One powerful approach is implementing living longitudinal summaries. Instead of static encounter notes, AI can generate evolving patient overviews that update dynamically with each visit. These summaries can prioritize unresolved issues, highlight recent changes, and surface emerging risks. The chart becomes a clinical intelligence layer rather than a passive archive.

Another strategy is adopting delta-based documentation models. Rather than rewriting full histories every visit, clinicians can focus on what changed. AI can automatically reference prior context without duplicating text, preserving clarity and completeness simultaneously.

Patient-controlled data wallets also represent a promising frontier. Secure, encrypted platforms can aggregate EHR data, wearable data, imaging, and even genomic information into a portable, standardized format. Patients can grant temporary access to providers or startups as needed. This shifts power toward individuals and reduces dependency on institutional gatekeepers.

Finally, continuous AI-driven data quality auditing can dramatically improve chart hygiene. Systems can flag excessive copy-forward patterns, identify outdated diagnoses, and recommend cleanup. Improving documentation quality upstream improves interoperability downstream.

None of these strategies require new laws.

They require leadership, incentives, and technical imagination.

And organizations that recognize clean, portable, structured data as a competitive advantage will move faster than those waiting for compliance checklists.

Why This Matters for the Future of Care

When interoperability improves, patient experience improves.
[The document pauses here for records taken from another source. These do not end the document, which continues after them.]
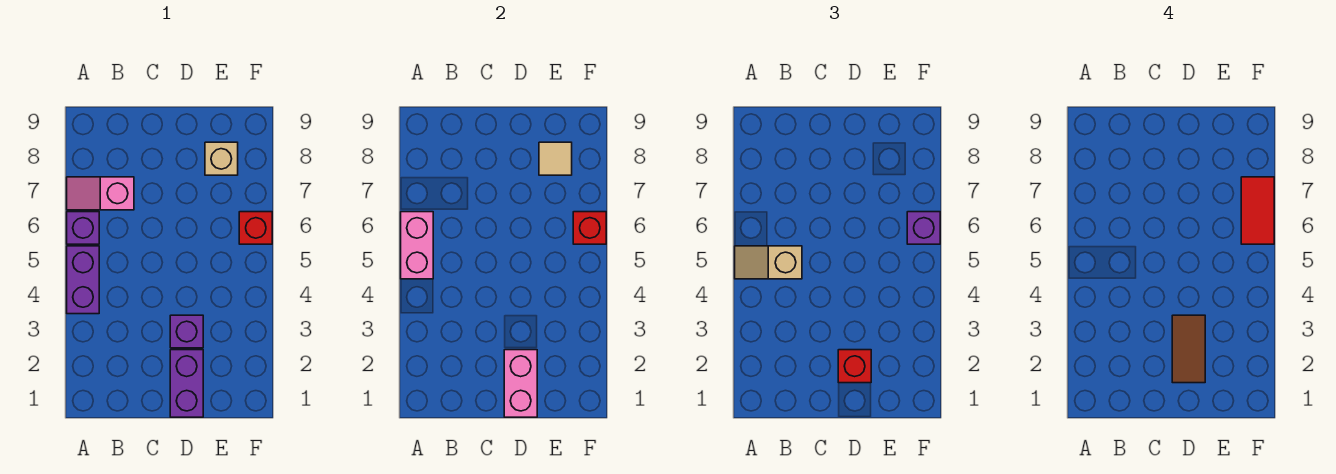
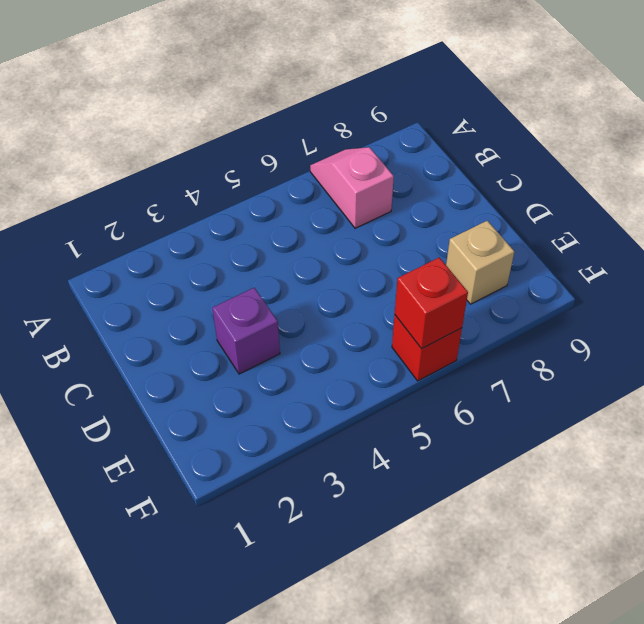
none -> purple brick A4:A5 level 1
none -> purple brick A6 level 1
none -> purple brick D1:D2 level 1

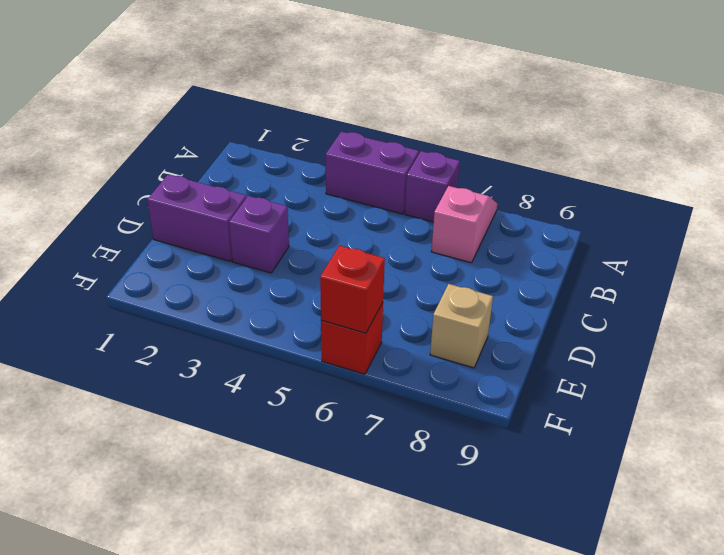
none -> pink brick A5:A6 level 2
none -> pink brick D1:D2 level 2
none -> tan tile E8 level 2

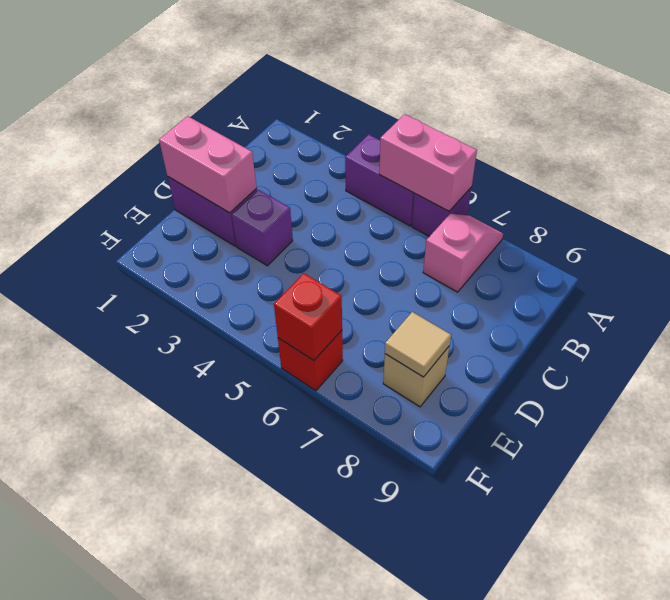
none -> tan slope A5:B5 level 3 top B
none -> red brick D2 level 3
none -> purple brick F6 level 3

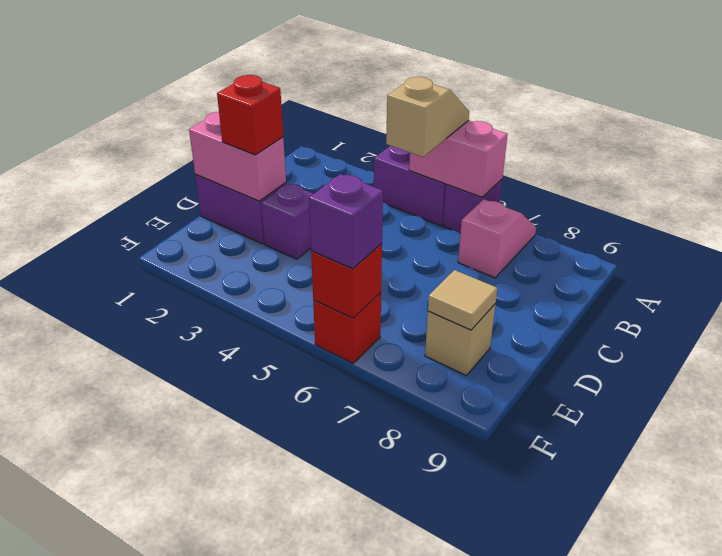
none -> brown tile D2:D3 level 4
none -> red tile F6:F7 level 4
Care coordination becomes smoother. Redundant testing declines. Medication errors decrease. Patterns emerge earlier in chronic disease management. Clinicians regain cognitive bandwidth. 

But beyond clinical efficiency, something deeper changes: trust.

When a patient senses that their provider understands their history, truly understands it, the interaction shifts. They feel seen. They feel continuity. Their healing journey feel less like a fragmented set of encounters and more like a coherent human story.

That coherence is what healthcare has always aimed for, and technology finally gives us the tools to achieve it.

Returning to the Mountain

Remember the hikers at the beginning of this article?

What if one of the hikers stepped forward and said, “Let’s make a better map.”

Instead of stapling pages together, they digitize it all. They remove duplication. They highlight what changed. They clarify risks. They use new technology to update the map in real time as weather forecasts change.

The mountain range of healthcare isn’t changing much, even with the best maps. It’s still steep. It’s still dangerous. The weather still shifts unpredictably. But with a better map, with more synthesized data, the journey can become more safe and navigable.

There would be fewer wrong turns, fewer accidents, better decisions, and faster progress.

True interoperability of healthcare data is not just about combining all the messy fragmented silos together. It’s about building a living map that brings all the pieces together to not just improve data portability, but create better outcomes for patients.

The organizations and leaders that can embrace and create this kind of map will not just comply with top-down regulation. They will lead the next era of healthcare to greater heights and outcomes than ever before.